Umar Sadiq Mesbah (born 2 February 1997) is a Nigerian professional footballer who plays as a forward for La Liga club Real Sociedad and the Nigeria national team.

Sadiq formerly represented the Nigeria national under-23 team and was an important member of the squad that won a bronze medal at the 2016 Summer Olympics.

Club career

Early years
Born in Kaduna, Sadiq started playing football on the streets of his hometown at an early age. He later played for local team Kusa Boys, before joining the Future of Africa Football Academy and finally the Football College Abuja. In June 2013, Sadiq traveled with FCA to Croatia and participated at the Kvarnerska Rivijera youth tournament. He finished as the competition's top scorer and helped his team become the champions.

Spezia
Following his promising performances in Croatia, Sadiq was acquired by Italian club Spezia. He failed to make any first-team appearances, but played regularly for the youth setup. In the 2014–15 season, Sadiq became the Campionato Primavera top scorer, tallying an impressive 26 goals in 24 games.

Loan to Lavagnese
Shortly upon joining Spezia, Sadiq was loaned to Serie D side Lavagnese, making his senior debut in the final round of the 2013–14 season.

Loan to Roma
In July 2015, Sadiq joined Roma on a one-year loan. He was transferred alongside his teammate and compatriot Nura Abdullahi for €250,000 each with a buyout clause of €1,250 million per player.
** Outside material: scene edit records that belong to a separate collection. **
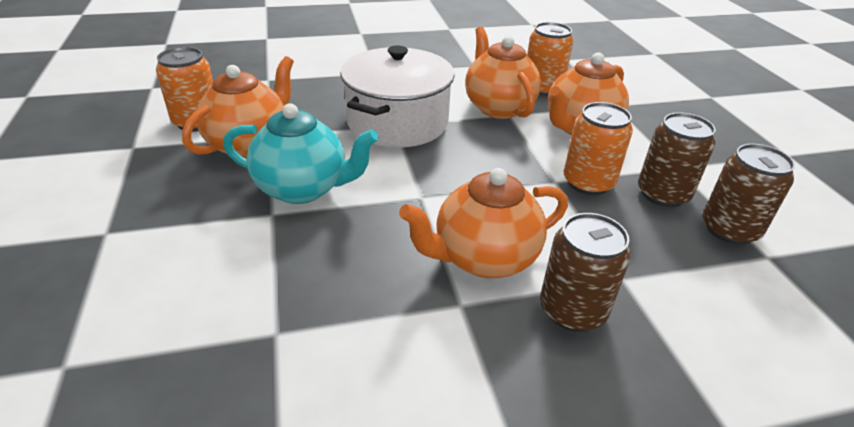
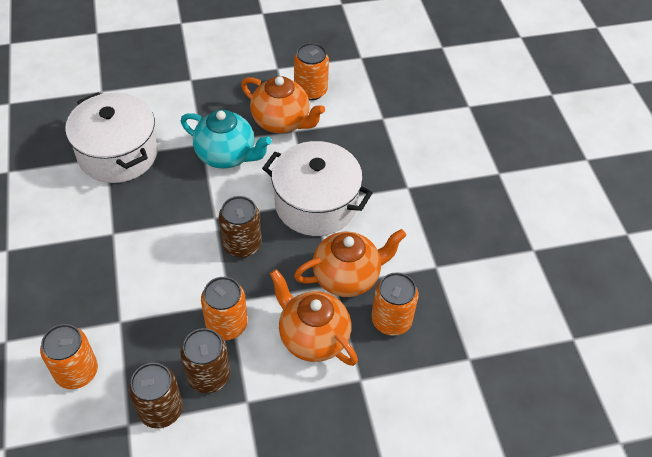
camera: 90 degrees right, 15 degrees up
(270, 316) = (118, 154): none -> white pot
(303, 189) = (227, 156): turquoise teapot -> turquoise teapot turned 75 degrees counterclockwise
(483, 258) = (148, 247): orange teapot -> none
(572, 310) = (99, 287): brown can -> brown can (242, 244)
(729, 319) = (76, 372): none -> orange can

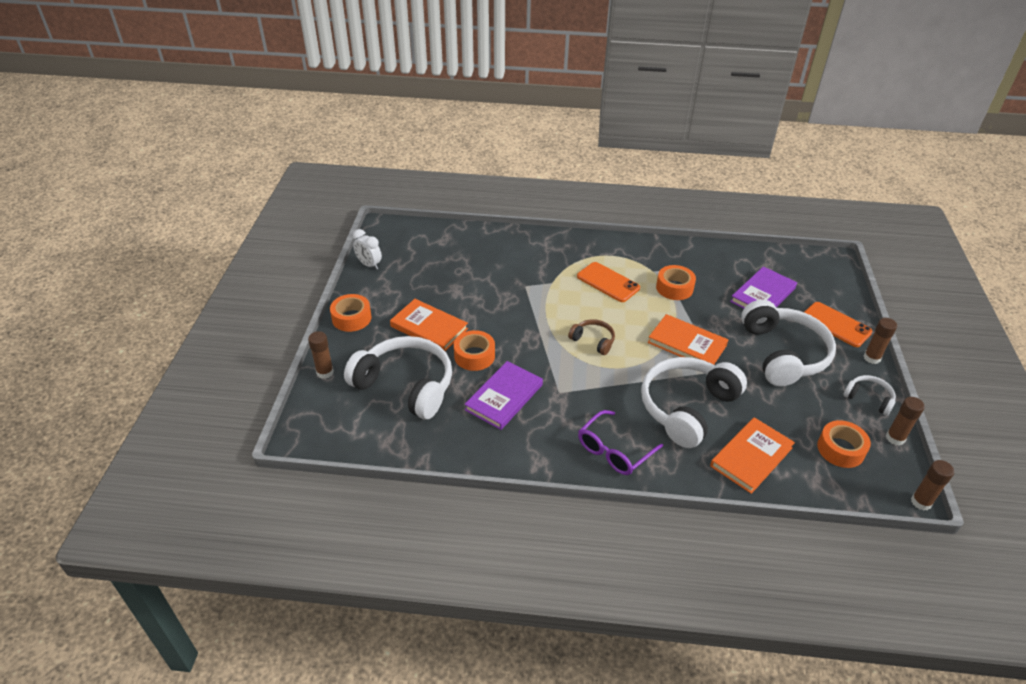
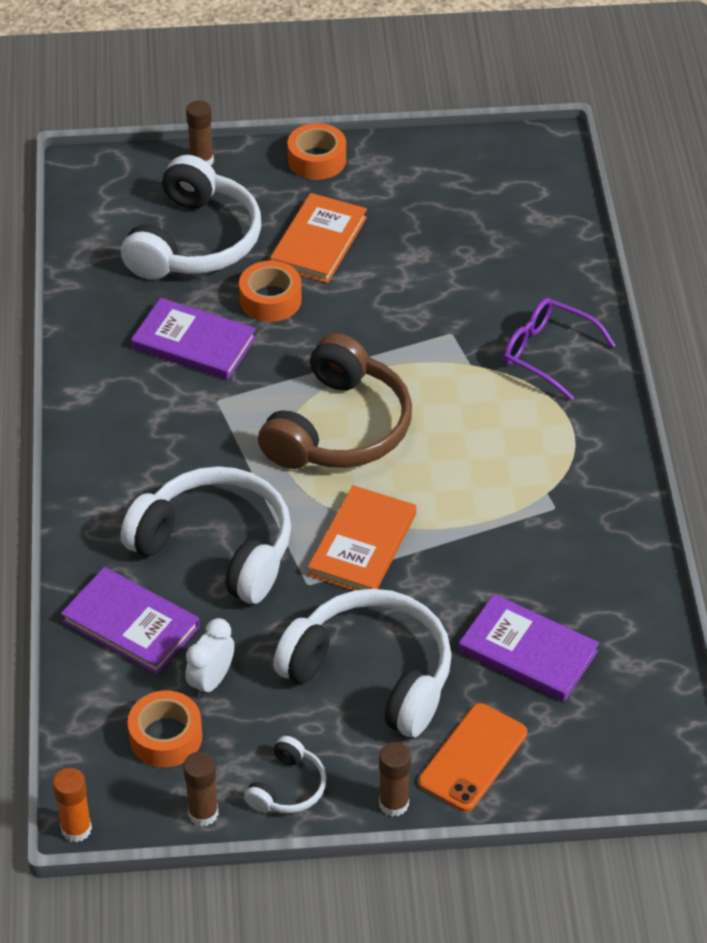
camera: 80 degrees right, 5 degrees up
(369, 265) = (445, 150): white clock -> white clock (211, 681)
(593, 341) = (339, 428): brown headphones -> brown headphones, size x2.14
(608, 282) = (494, 434): orange phone -> none
(614, 451) = (115, 469): purple glasses -> purple glasses (547, 353)
(674, 288) = (507, 524): orange tape -> none
(751, 457) = (131, 624): orange book -> purple book
(783, 354) = (371, 674): white headphones -> white headphones turned 135 degrees counterclockwise
(921, 502) = (76, 829): brown glue stick -> orange glue stick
Having bagged eight goals in his first three Primavera matches for Roma, Sadiq made his Serie A debut on 21 November, replacing Juan Iturbe after 88 minutes in a 2–2 away draw against Bologna. He scored his first goal on 20 December, netting only seven minutes after coming on as an 82nd-minute substitute for Mohamed Salah, helping his team to a 2–0 home win over Genoa. On 6 January 2016, Sadiq bagged his second goal in his first start for Roma, opening the scoring in the 7th minute of an eventual 3–3 away draw against Chievo. He finished the season with two goals in six Serie A appearances.

Roma
On 21 June 2016, it was announced that Roma exercised the option and signed Sadiq, as well as Nura, permanently until 30 June 2020. He traveled with the first team to the United States for the 2017 International Champions Cup, scoring in his only appearance against Paris Saint-Germain, as Roma lost after penalties.

Loan to Bologna
On 31 August 2016, Sadiq was sent on loan to Bologna until the end of the season with a purchase option. He appeared in seven Serie A games, before returning to Roma.

Loan to Torino
On 16 August 2017, it was announced that Sadiq would be joining Torino on loan until 30 June 2018. The deal included an option to make the move permanent with a buyback clause in favour of Roma.

Loan to NAC Breda
In January 2018, Sadiq moved on a six-month loan to Dutch side NAC Breda with an extension option. He helped the club narrowly avoid relegation, contributing with five goals in 12 Eredivisie appearances.

Loan to Rangers
In July 2018, Sadiq joined Scottish Premiership side Rangers on a season-long loan. After just four first-team appearances in all competitions, his loan spell was terminated by the end of the year.

Loan to Perugia
In January 2019, Sadiq joined Serie B side Perugia for the remainder of the season. He scored three times in 17 appearances, helping his team to an eight-place finish with a chance to win promotion to Serie A via the playoffs. However, Perugia lost in the preliminary round to Verona after extra time.

Loan to Partizan
In early July 2019, Sadiq completed his loan move to Serbian club Partizan that included an option to buy. He made his official debut in a 1–0 away league win against Inđija on 21 July. On 4 August, Sadiq netted his first goal for the club in a 4–0 home league victory over Mačva Šabac. He subsequently scored the opener in an eventual 3–1 home win versus Turkish club Yeni Malatyaspor in the first leg of the Europa League third qualifying round. Sadiq played his first Eternal derby on 22 September in a 2–0 win over bitter rivals Red Star. Sadiq spent 64 minutes on the field when he was replaced by Seydouba Soumah. On 3 October, he netted a brace to give his team a 2–1 away victory against Astana in Europa League's Group L. He scored his first senior hat-trick in a 6–2 home league win over Javor Ivanjica on 22 November.

Almería
On 5 October 2020, Sadiq joined Spanish Segunda División side UD Almería on a five-year contract.

Real Sociedad
On 1 September 2022, Sadiq signed a contract with Real Sociedad until the end of the 2027–28 season. Only two days later Sadiq scored first goal on his debut in a 1–1 home draw against Atlético Madrid.

International career

In July 2016, Sadiq was named in Nigeria's final 18-man squad for the 2016 Summer Olympics. He appeared in all six of his team's games and scored four goals in the process, including a brace in the third-place victory over Honduras.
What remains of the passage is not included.